Hosea 10.6 And having bound it for the Assyrians, they carried it away as presents to king Jarim. And having bound him for the Assyrians, they led him away as a present to king Jarim. The “it” seems to indicate the “calf of the house of On” (verse 5).  However, both Justin Martyr (Trypho 103) and Cyril of Jerusalem (Catechetical Lecture 13.14) understood this to refer to Christ being led away to appear before King Herod (Luke 23.7).  Thus: “And having bound him for the Assyrians, they led him away as a present to king Jarim.”  (Elsewhere Rufinus (Commentary on the Apostles Creed 21) explains that Jarim means “a wild vine,” and Herod was truly a wild vine in the sense that he was of an alien stock.)
Hosea 13.13-14 he is thy wise son, because he shall not stay in the destruction of thy children.  I will deliver them out of the power of Hades, and will redeem them from death. this thy son is wise; therefore he shall not stay in the destruction of thy children.  I will deliver them out of the power of Hades, and will redeem them from death. Lactantius (Divine Institutes 4.19) viewed this passage as a prophecy of Christ’s resurrection, and Brenton’s translation harmonizes with that view.  It reads, “he is thy wise son, because he shall not stay in the destruction of thy children.  I will deliver them out of the power of Hades, and will redeem them from death.”  Rahlfs’ text, on the other hand, would force a “not” into the first clause:  “he is not thy wise son”; but the majority of manuscripts support Brenton on this point.  With two alterations in the interest of accuracy, the passage can be rendered, “this thy son is wise; therefore he shall not stay in the destruction of thy children.  I will deliver them out of the power of Hades, and will redeem them from death.”
Amos 9.6 It is he that builds his ascent up to the sky.  It is he that buildeth his ascension unto heaven. Cyril of Jerusalem (Catechetical Lectures 14.24) quotes this verse as a prophecy of Christ’s ascension.  Thus the translation:  “It is he that buildeth his ascension unto heaven.”
Micah 3.8 Surely I will strengthen myself with the Spirit of the Lord. Surely I will perfect strength with the Spirit of the Lord. Cyril of Jerusalem (Catechetical Lectures 16.29) read the passage as though Micah spoke here for God.  Given that God has no need to strengthen himself, and the fact that the verb here is not in the middle voice, a superior translation is, “Surely I will perfect strength with the Spirit of the Lord.”

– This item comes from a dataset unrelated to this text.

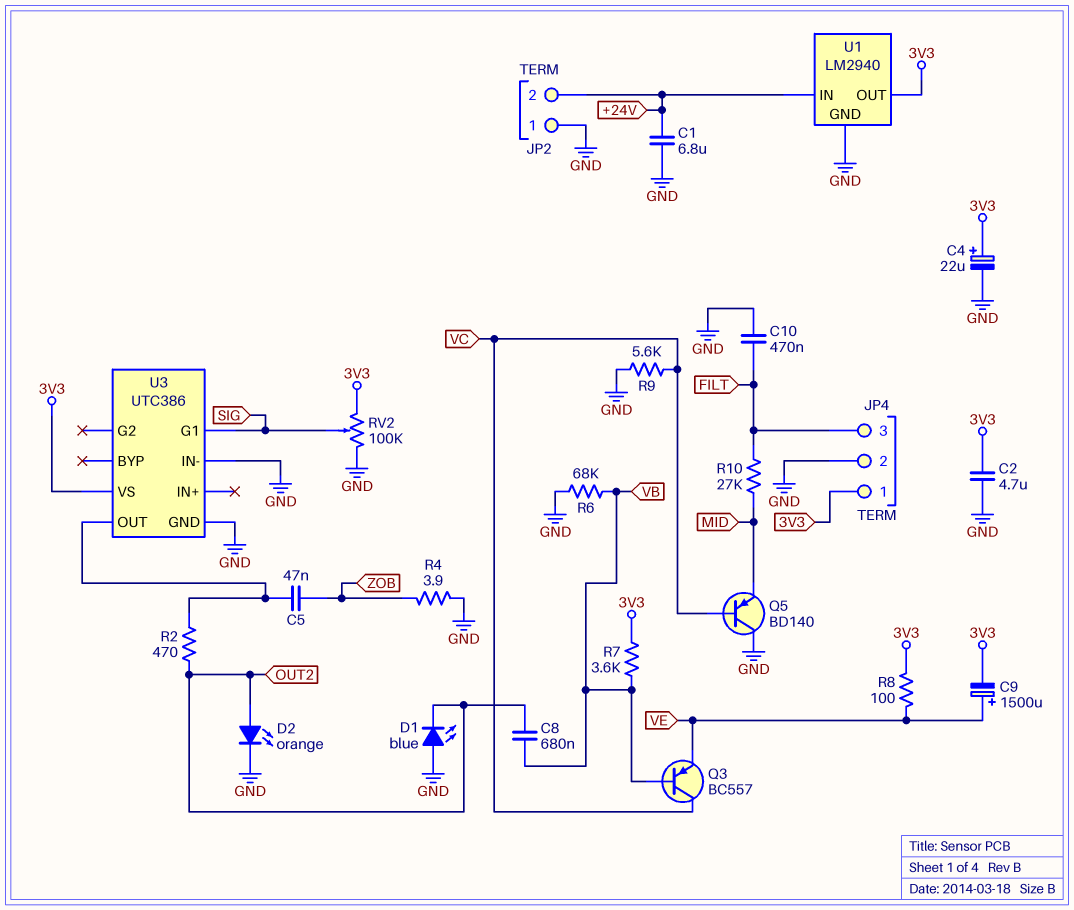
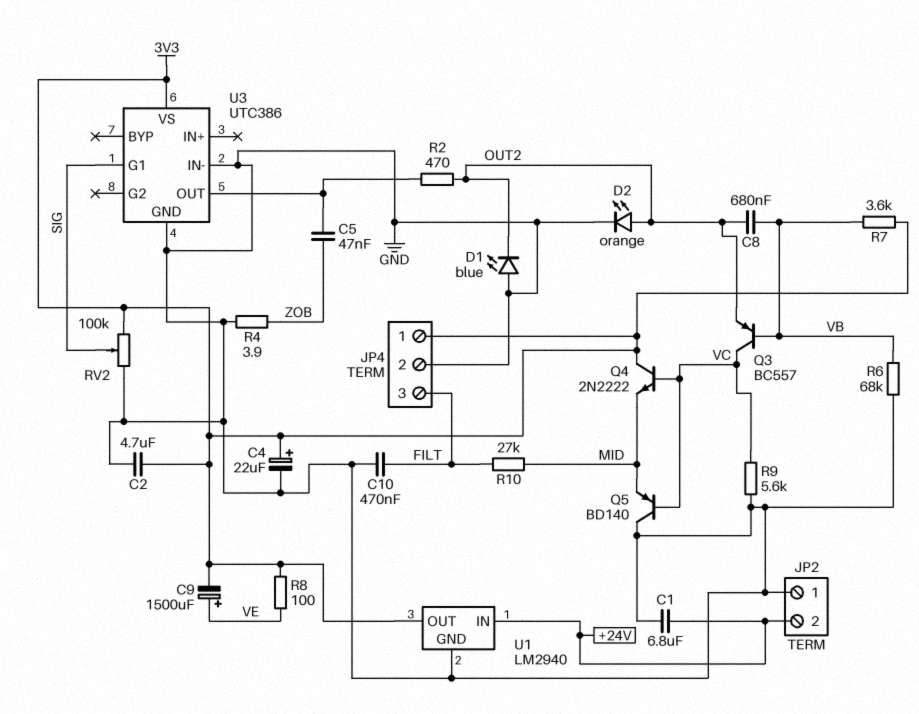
Q3: PNP BC557 (B VB, C VC, E VE) -> PNP BC557 (B VB, C VC, E OUT2)
Q4: none -> NPN 2N2222 (B VC, C 3V3, E MID)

Joel 2.25 And I will recompense you for the years which the locust, and the caterpillar, and the palmerworm, and the cankerworm have eaten, even my great army, which I sent against you. And I will recompense you for the years which the locust, and the caterpillar, and the palmerworm, and the cankerworm have eaten, even my great power, which I sent against you. In his Defense of the Nicene Definition (section 20), Athanasius noted how, at the council of Nicea, the Arians agreed to call the Son the “True Power” of the Father, since created things like cankerworms were also called His “power.”  To restore this connection, and to reflect the Greek text more literally, the word “army” should be replaced with “power.”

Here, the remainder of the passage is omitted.